Of women who have had an ectopic pregnancy, 30 percent have difficulty getting pregnant again, but 70 percent do not and are able to have successful pregnancies. If you go on to get pregnant again after an ectopic pregnancy, you may be very nervous about having another ectopic pregnancy, but an early ultrasound can ease your worries.

Stopping smoking and removing a progesterone IUD can decrease the risk of ectopic pregnancy. Other than this, though, there is nothing you can do to prevent ectopic pregnancy. If you are at high risk, you will be monitored more closely at the beginning of your pregnancy. If you are seeing a fertility specialist, it is likely your pregnancy will be monitored by ultrasound from the very beginning to rule out an ectopic pregnancy.

Signs of an Ectopic Pregnancy

An ectopic pregnancy can be difficult to identify because the beginning symptoms are the same as for a normal pregnancy (missed period, nausea, painful breasts). The biggest red flag for an ectopic pregnancy is abdominal pain, which is not normal for a healthy pregnancy. The pain is often focused on one side, but it can occur anywhere in the abdomen or even up to the shoulders if blood builds up.

Other symptoms include the following:

  • Dizziness

  • Vaginal spotting or bleeding

  • Fainting

  • Low blood pressure

  • Pain in the lower back or shoulder

If you experience any of these symptoms, you need to contact your physician immediately, but don't panic. More often than not, even with the symptoms listed above, a normal pregnancy is occurring. All of the symptoms above can occur in a normal pregnancy. Frequently, the ovary from which you ovulated (the corpus luteum) can enlarge, become tender and even bleed a bit. However, you should always report any symptoms to a physician.

If an ectopic pregnancy is suspected, your physician will do a pelvic exam and ultrasound to determine if there is implantation in the tubes. Your pregnancy hormones may be tested; a lower-than-normal level can also confirm an ectopic pregnancy.

If you already have risk factors for an ectopic pregnancy, it is even more important to seek immediate medical attention. In patients known to be at high risk for an ectopic pregnancy, the physician will generally not wait for symptoms but will follow HCG levels and do ultrasounds.

Treatment

An ectopic pregnancy cannot be moved to the uterus, as there is no way to move the embryo once it is implanted, nor can it be removed and frozen. Only unimplanted embryos created during fertility procedures can be cryopreserved in this way. If the mother's HCG level (pregnancy hormone) is low, she has no symptoms, and the HCG levels continue to decline, no treatment may be necessary. A large percentage of ectopic pregnancies end on their own without treatment.

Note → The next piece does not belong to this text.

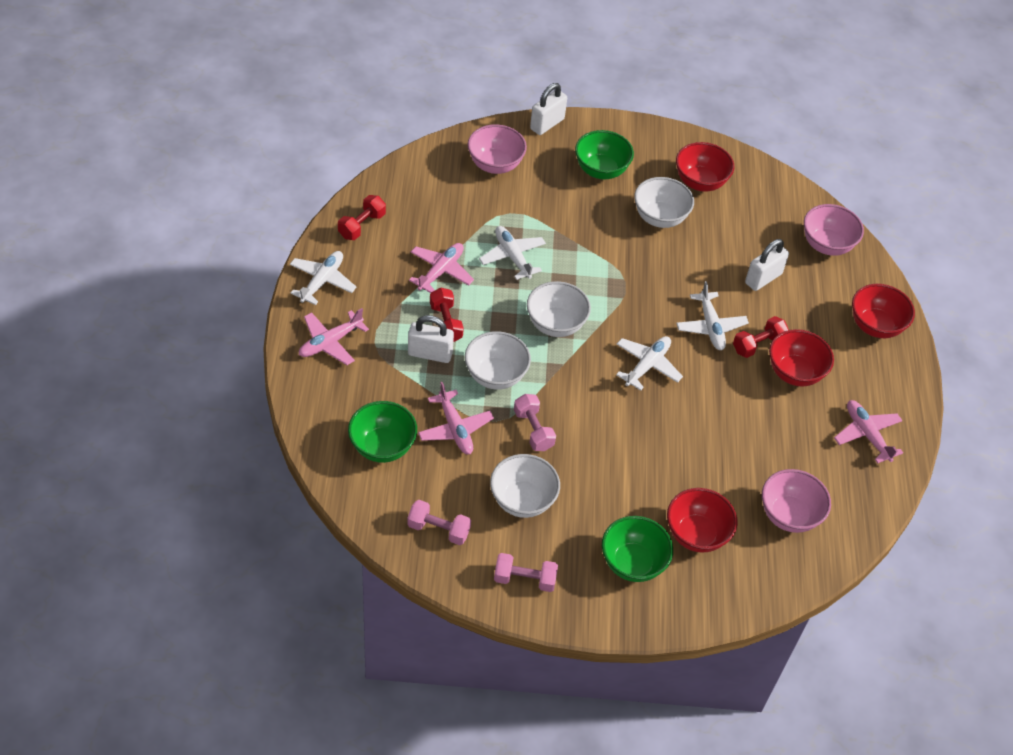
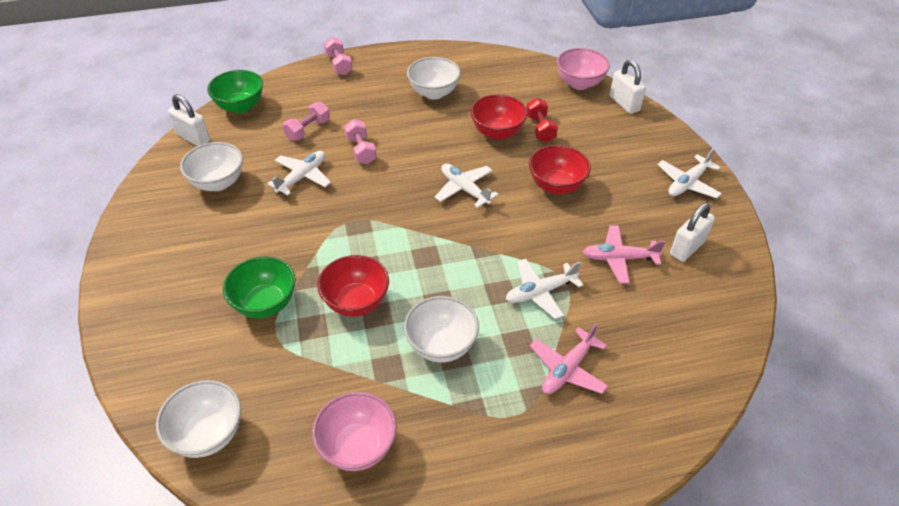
green bowl: 3 -> 2
pink bowl: 3 -> 2
pink plane: 4 -> 2
red bowl: 4 -> 3
red dumbbell: 3 -> 1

If the mother has no symptoms and is stable, but the size of the pregnancy, presence of a live embryo, and high HCG levels are of concern, medical treatment with methotrexate injection to medically end the pregnancy and have the mother's body expel it is an option.

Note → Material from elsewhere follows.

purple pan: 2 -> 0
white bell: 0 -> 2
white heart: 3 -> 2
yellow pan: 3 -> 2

In other cases, surgery is necessary to remove the implanted fertilized egg. In many cases, this can be done by laparoscopy, a minimally invasive procedure done as an outpatient procedure. Often the ectopic pregnancy can be removed from the tube, leaving the tube intact. However, this is not always possible. In most cases, the tubes remain healthy after an ectopic pregnancy, but in some cases, scarring may result and the tube might not be functional again.

While there is no chance of ectopic pregnancy surviving, that does not mean that the end of the pregnancy is not a loss. Losing an ectopic pregnancy is just as devastating as any other type of pregnancy loss, and you must take time to grieve for it. And because a woman who experiences an ectopic pregnancy may have surgery, the physical recovery period may be longer than with a miscarriage. The stress involved in an ectopic pregnancy is also great. It is a dangerous condition and one that must be treated immediately, so in addition to the grief over losing a pregnancy, there is also emotional recovery from the stress and urgency of the situation.

It is important to remember that if you have had a previous ectopic pregnancy, your chances of having another ectopic pregnancy increase significantly. This makes it important to see your doctor very early in any subsequent pregnancies.